Kendi ihtiyacı kadarından fazlasını isteyen, başkalarıyla paylaşmaya yanaşmayan kötü haslet..Rabbena hep bana diye çırpınan fukaralar…Veya hak ettiğinden fazlasına talipli olan kimseler..Her şeyi her zaman sadece kendisine istemek, aşırı tamah, doymazlık gibi kötü bir manevi hastalık..
Oysa ne demişler..Hep kendine doğru yontacak keser misali olmayacaksın..Testere misali olmalı..Bir o yana, bir bu yana veya bir bana,bir sana misali olmalı..Terbiye,güzel ahlak,insanlık bunu gerektiriyor..
Resullulah’tan hadis: Komşusu açken tok yatan bizden değildir..Bu yüce sözün derinliğindeki hoşgörü güzel bir bölüşmeyi gerektirmiyor mu?
Peki, açgözlü adam sen ne yapıyorsun?
Şimdi yaşadığım hikâyeyi ibretli bir örnek olarak birlikte okuyalım.
Yıllar önceydi.Henüz yeni evlenmiş, yeterince kap kaşığa bile sahip olamamıştık..
Düğünde hediye olarak bir yakınımız bize üçlü bir ocak ile tüpünü getirmişti. Çayımızı ve yemeğimizi bu sayede yapabiliyorduk. Ancak zamanla ocağın düğmelerinden birisi çalışamaz hale geldi. Dolaysıyla aynı anda yanan üç gözden birisi iptal konumuna düştü. Bu ise biz yeni evlileri üzüyordu. Çünkü ocak bir noktada her şeyimizdi.
Bir gün ocağı tüpten ayırarak koltuğuma aldım ve Oturduğumuz semtten çok uzak olan Erzurum Cumhuriyet caddesindeki bu işle uğraşan esnafa götürdüm.
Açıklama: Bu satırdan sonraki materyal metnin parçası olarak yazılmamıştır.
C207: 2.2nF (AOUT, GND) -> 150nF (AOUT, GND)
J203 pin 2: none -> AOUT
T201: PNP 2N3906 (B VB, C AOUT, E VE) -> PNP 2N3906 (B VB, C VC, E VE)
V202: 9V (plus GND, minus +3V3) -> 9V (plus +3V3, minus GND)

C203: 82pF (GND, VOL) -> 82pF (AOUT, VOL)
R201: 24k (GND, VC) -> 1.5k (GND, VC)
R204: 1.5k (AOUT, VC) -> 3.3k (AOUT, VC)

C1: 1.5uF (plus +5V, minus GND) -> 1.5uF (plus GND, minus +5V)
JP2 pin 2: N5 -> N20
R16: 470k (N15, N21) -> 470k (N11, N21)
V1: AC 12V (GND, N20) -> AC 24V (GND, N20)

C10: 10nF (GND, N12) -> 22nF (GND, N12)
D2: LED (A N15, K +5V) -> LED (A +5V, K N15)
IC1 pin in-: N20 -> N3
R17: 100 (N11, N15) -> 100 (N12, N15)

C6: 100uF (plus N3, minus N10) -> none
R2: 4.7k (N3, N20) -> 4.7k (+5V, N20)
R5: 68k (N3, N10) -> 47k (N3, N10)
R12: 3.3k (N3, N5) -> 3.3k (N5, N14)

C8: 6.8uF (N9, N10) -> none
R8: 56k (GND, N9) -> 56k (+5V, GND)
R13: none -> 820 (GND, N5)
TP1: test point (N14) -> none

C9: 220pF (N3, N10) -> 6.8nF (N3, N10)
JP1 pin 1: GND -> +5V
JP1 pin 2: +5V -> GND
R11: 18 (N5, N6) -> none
Ocağı ellimden alan esnaf düğme sapının bağlı olduğu noktaya bakınca,
-Bir saat sonra gel al dedi.
-Borcum ne olur diye sordum.
Hiç yüzüme bakmadan-60 lira dedi.
Ancak ocaktaki arızayı ben de fark etmiştim. Düğme sapının bağlandığı noktada küçük bir pim yeri boştu; demek ki pim düşmüştü.
Hem kendime, hem de adama çok kızmıştım. Tam bir öfke içinde, tezgâh üzerinde duran ocağı parmağımla göstererek,
-Şuraya takılacak bir pim versene bana.!
Bon bon yüzüme bakan adam yavaş ve çekingen bir sesle,
-Ne yapacaksın pimi?
Ocağa,ocağa ben takacağım..Ve sana da 60 lira vermeyeceğim. Devamla kaç kuruş bir pim ?
-Yirmi beş kuruş..
-Yirmi beş kuruşluk işe 60 lira istemek..Hangi insafın işi söyler misin bana..Sen bunu nasıl yiyeceksin ?
Tarzında adama çıkışarak dükkânından uzaklaştım.
Yaşadığım öyküyü hemen bitiriyorum: Ocağa pimi taktım. Ama açgözlü adam, yapamayayım diye bana büyük bir pim vermiş, pimin hafif ucunu ancak tutturabildim. Buna rağmen tam 20 yıl o haliyle işimize yaradı.
Asıl önemli olan yanı bu şekilde servet yığan adamın, bir müddet sonra dükkânı bütün mal varlığıyla birlikte yanarak kül oldu.
Önce bir hadis:
Mal ve şöhret hırsının insana yaptığı zarar, aç kurtun koyun sürüsüne dalarken verdiği zarardan daha fazla..
Sonra Hz.Ömerden kelam-ı kibar,
’Eşeği yardan atan bir tutam ottur.’’
En son Mevlana’nın
’’ Okyanus ne kadar büyük olursa olsun insan yalnızca kabı kadar su alabilir.’’
Kabı kadar su alan insan ise, kabı kadar su ile yetinmesini bilmeli..
Kısaca;
Açgözlülük fakirliktir. Başkasına göz dikmemek ise zenginliktir.